ENE Faculty Member Wins NSF Early Career Award

Deborah Follman, an assistant professor of engineering education, has won the National Science Foundation's Early Career Development Award for outstanding young researchers.

The Faculty Early Career Development (CAREER) Program is a foundation-wide activity that offers NSF's prestigious awards in support of the early career-development activities of those teacher-scholars who most effectively integrate research and education within the context of the mission of their organization. CAREER awards total a minimum of $400,000 in research funding over a five-year period.

Studies have linked female undergraduates' interests, performance, and retention in engineering, science, technology, and mathematics fields to poor or inaccurate self-efficacy perceptions (i.e. beliefs about one's capabilities to produce certain effects or perform certain tasks). Follman will use her NSF grant, "Achieving Diversity in Engineering Education: Cultivating Student Self-Efficacy," to identify how engineering students' self-efficacy beliefs are influenced by environmental factors experienced in their freshman through senior years.

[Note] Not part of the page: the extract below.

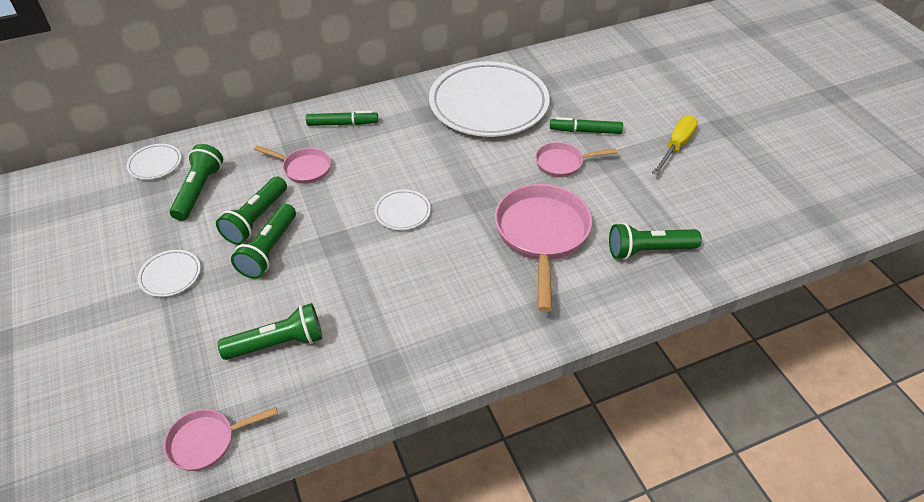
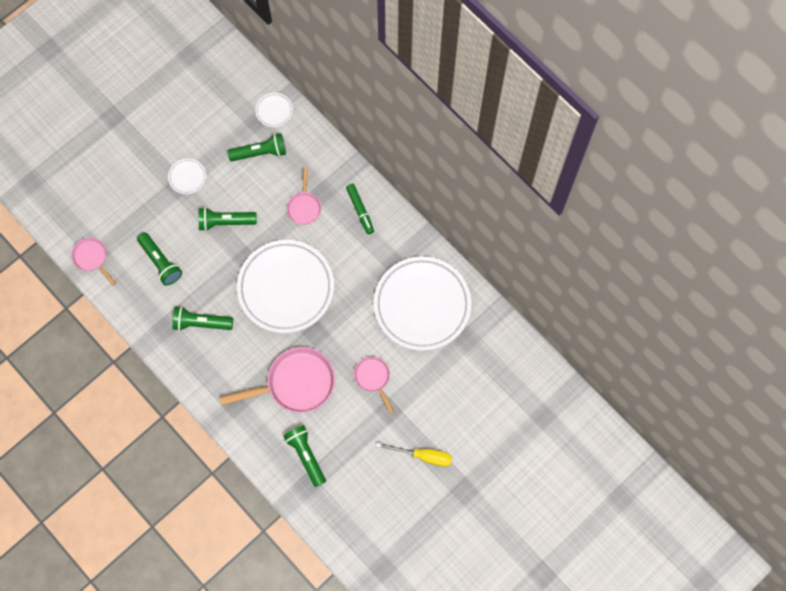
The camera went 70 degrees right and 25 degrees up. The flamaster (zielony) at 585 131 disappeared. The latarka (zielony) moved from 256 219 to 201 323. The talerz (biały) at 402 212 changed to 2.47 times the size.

Through a better understanding of student self-efficacy beliefs and their relationship to the engineering education environment, Follman plans to develop practices that promote student efficacy, and thus strong academic performance and high retention, for both male and female students.

NSF established the CAREER Program in 1994 in recognition of the critical roles played by faculty members in integrating research and education, and in fostering the natural connections between the processes of learning and discovery.